Balance des blancs

Rappel : la température de couleur


Avant d’aborder la question de la balance des blancs proprement dite, il convient de rappeler quelques connaissances ayant trait à la température de couleur. En effet, la lumière étant composée d’un spectre de couleurs perceptibles ou non par l’œil, sa température varie selon la source de lumière.

L’unité

La température de couleur de la lumière visible est exprimée en Kelvin (K) et s’étend de 1800K à 6500K environ. Plus la température de couleur est basse plus la couleur perçue est rouge. Par exemple, 2000K correspondent approximativement au coucher du soleil. À l’inverse, une température élevée indique une lumière plus bleue, 5000K-6500K étant traditionnellement considéré comme la lumière naturelle normée. Il est d’ailleurs amusant de noter que la progression des températures de couleur de la lumière est inverse à notre perception subjective qui considère comme couleurs chaudes celles qui tendent vers le rouge et froides celles qui tendent vers le bleu.

Échelle de température de couleur

La balance des blancs : définition et usages


La balance des blancs est un réglage présent sur tous les appareils numériques, qui offre la possibilité d’étalonner le capteur en fonction de l’éclairage. On la nomme ainsi car, au départ, il s’agit d’indiquer à l’appareil comment il doit interpréter la couleur.

    • Méthode traditionnelle : elle consiste tout simplement à viser un objet blanc (classiquement une feuille de papier) pour indiquer à l’appareil le blanc « neutre » de référence. Bien effectuée, cette mesure est la plus fiable, et la plus rapide.
    • Auto : tous les appareils numériques permettent la mesure automatique de balance des blancs. Il s’agit d’ailleurs presque toujours du paramètre par défaut. C’est le boîtier lui-même qui va dans ce cas régler la balance automatiquement. Bien qu’étant correcte et en constante progression, cette fonction n’est pas d’une exactitude sans faille et est susceptible de ne pas satisfaire un photographe exigeant.
    • Pré-réglages : la plupart des APN comportent aujourd’hui des pré-réglages correspondant au type de source de lumière qui éclaire le sujet, y compris artificielle. Le photographe n’a qu’à sélectionner le paramètre ad hoc pour obtenir des couleurs fidèles au rendu souhaité. Un éclairage néon produit par exemple une dominante verdâtre. Elle sera corrigée en choisissant le réglage « Néon ».
      Ci-dessous, de gauche à droite :
      Balance Auto – Ensoleillé – Nuageux – Ombre – Lumière incandescente – Néon – Kelvin.
      balance_des_blancs_awb balance_des_blancs_soleilbalance_des_blancs_nuagebalance_des_blancs_ombrebalance_des_blancs_incandescence balance_des_blancs_neonbalance_des_blancs_kelvin    
    • Réglage manuel en Kelvin (K) : enfin, les boîtiers les plus pointus offent la possibilité de régler directement et très précisément la balance des blancs en paramétrant manuellement les Kelvin.

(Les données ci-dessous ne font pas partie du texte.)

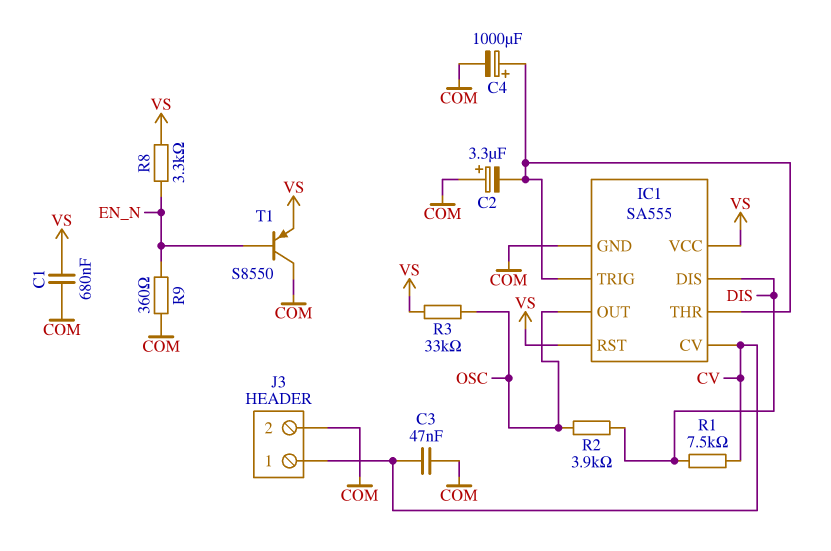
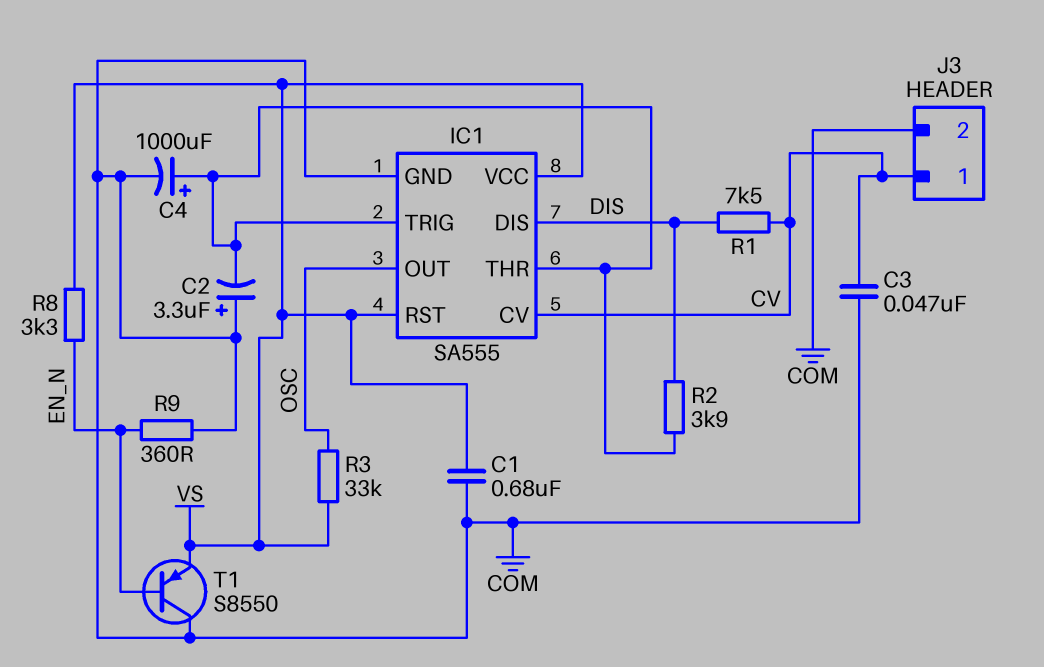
R2: 3.9k (DIS, OSC) -> 3.9k (DIS, IC1/THR)

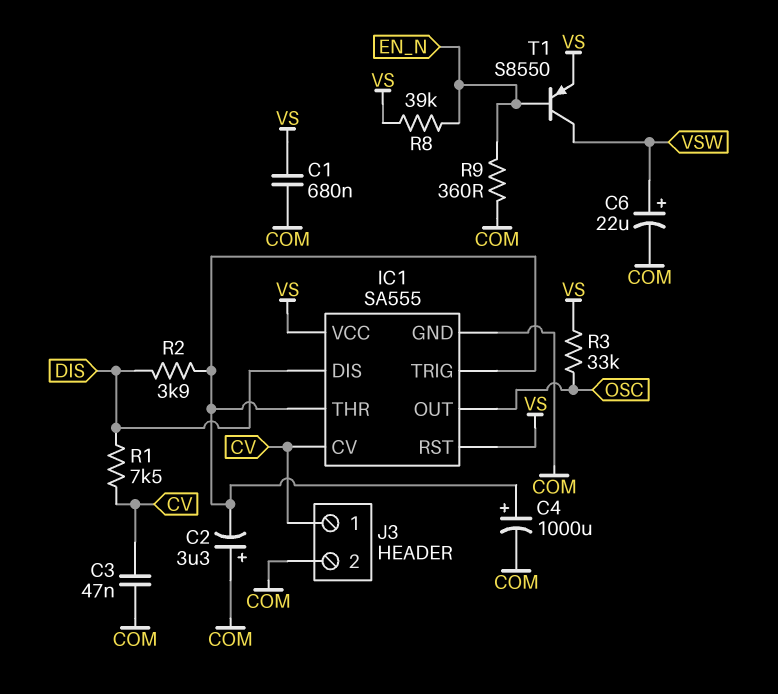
C6: none -> 22uF (plus VSW, minus COM)
R8: 3.3k (EN_N, VS) -> 39k (EN_N, VS)
T1: PNP S8550 (B EN_N, C COM, E VS) -> PNP S8550 (B EN_N, C VSW, E VS)

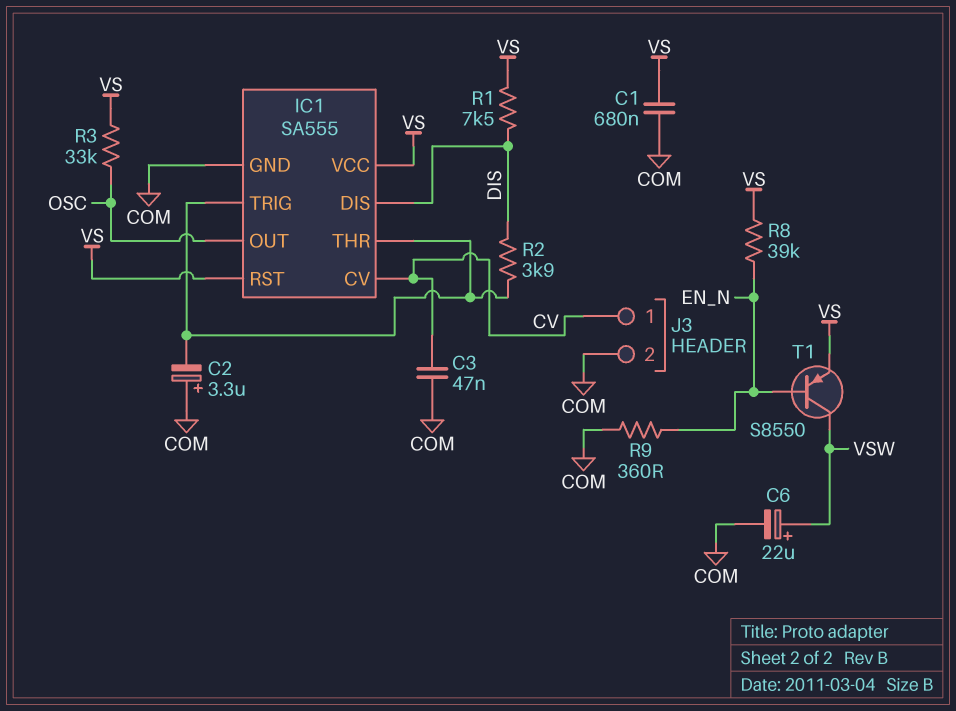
C4: 1000uF (plus IC1/THR, minus COM) -> none
R1: 7.5k (CV, DIS) -> 7.5k (DIS, VS)

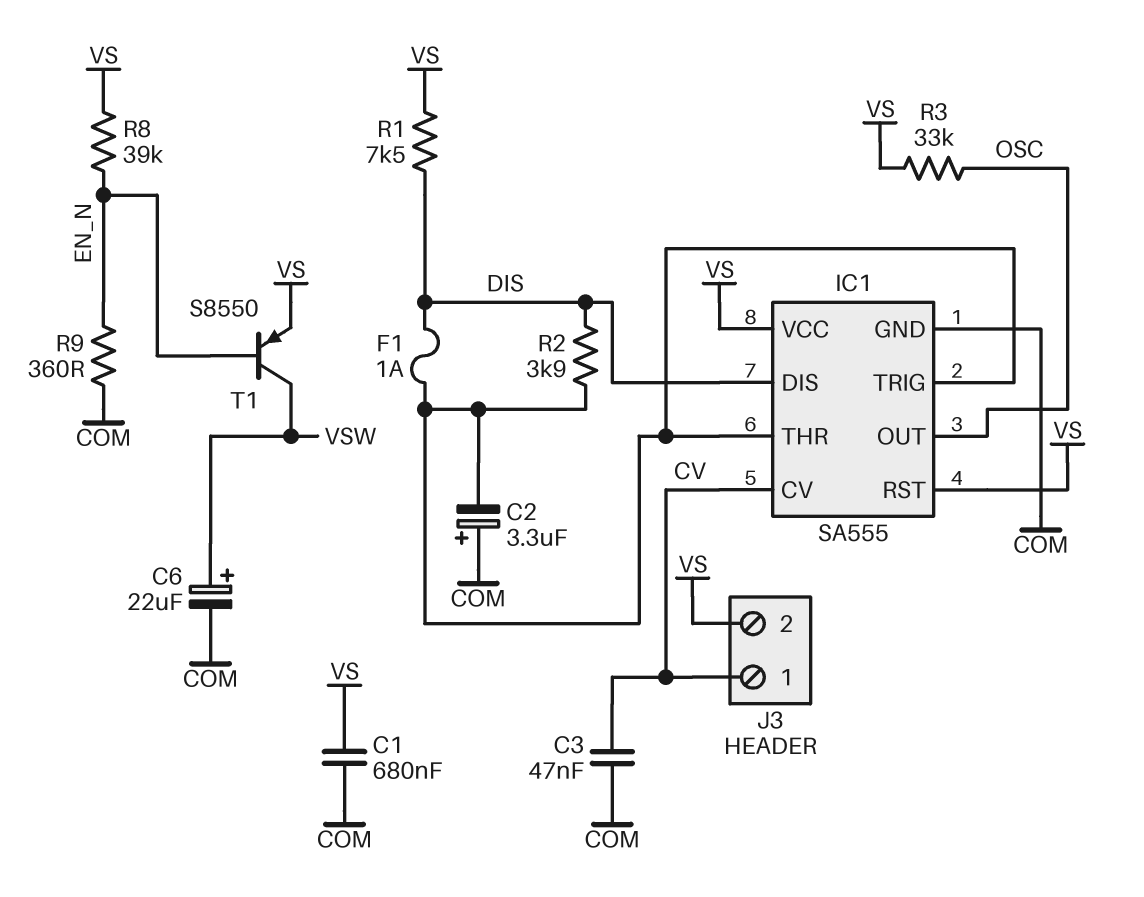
F1: none -> 1A (DIS, IC1/THR)
J3 pin 2: COM -> VS

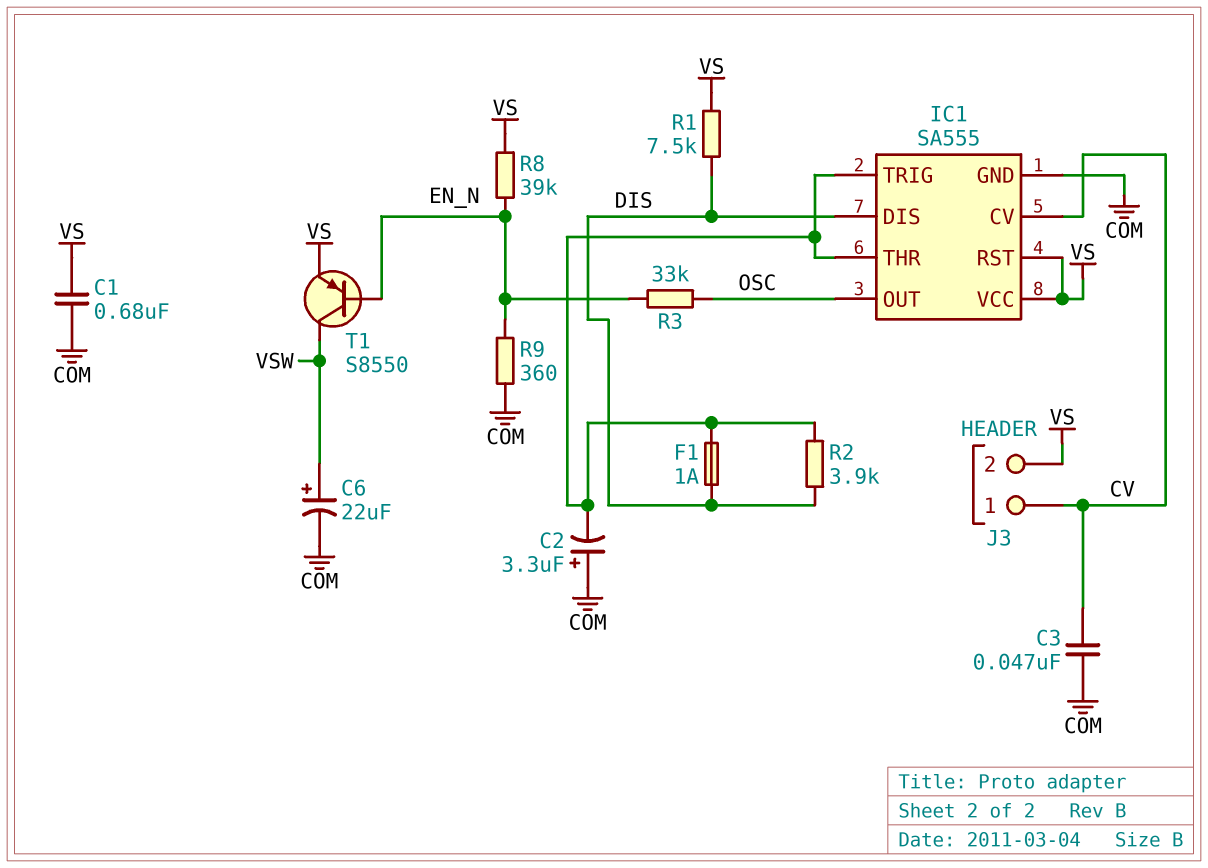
R3: 33k (OSC, VS) -> 33k (EN_N, OSC)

NB : Il est évident que la balance des blancs est à refaire chaque fois que l’on change de conditions d’éclairage.

Exemples en image

Ci-dessous, la même photo réalisée sous lumière incandescente avec différents réglages. On constate que la balance automatique a totalement corrigé la dominante orangée de la lampe à filament, restituant une couleur neutre à l’image. Le réglage « Lumière incandescente » convient parfaitement en conservant de légers tons chauds, finalement plus agréables. En revanche, les deux autres réglages produisent un résultat bien trop jaune/rouge.

Balance des blancs Auto

Auto

Balance des blancs Nuageux

Nuageux

Balance des blancs Ensoleillé

Ensoleillé

Balance des blancs Incandescent

Incandescent

 

 

 

Selon les boîtiers, la qualité de correction des dominantes de couleur peut varier considérablement. Chacun devra expérimenter les différents paramètres de son appareil pour choisir à la prise de vues la correction qui lui convient le mieux.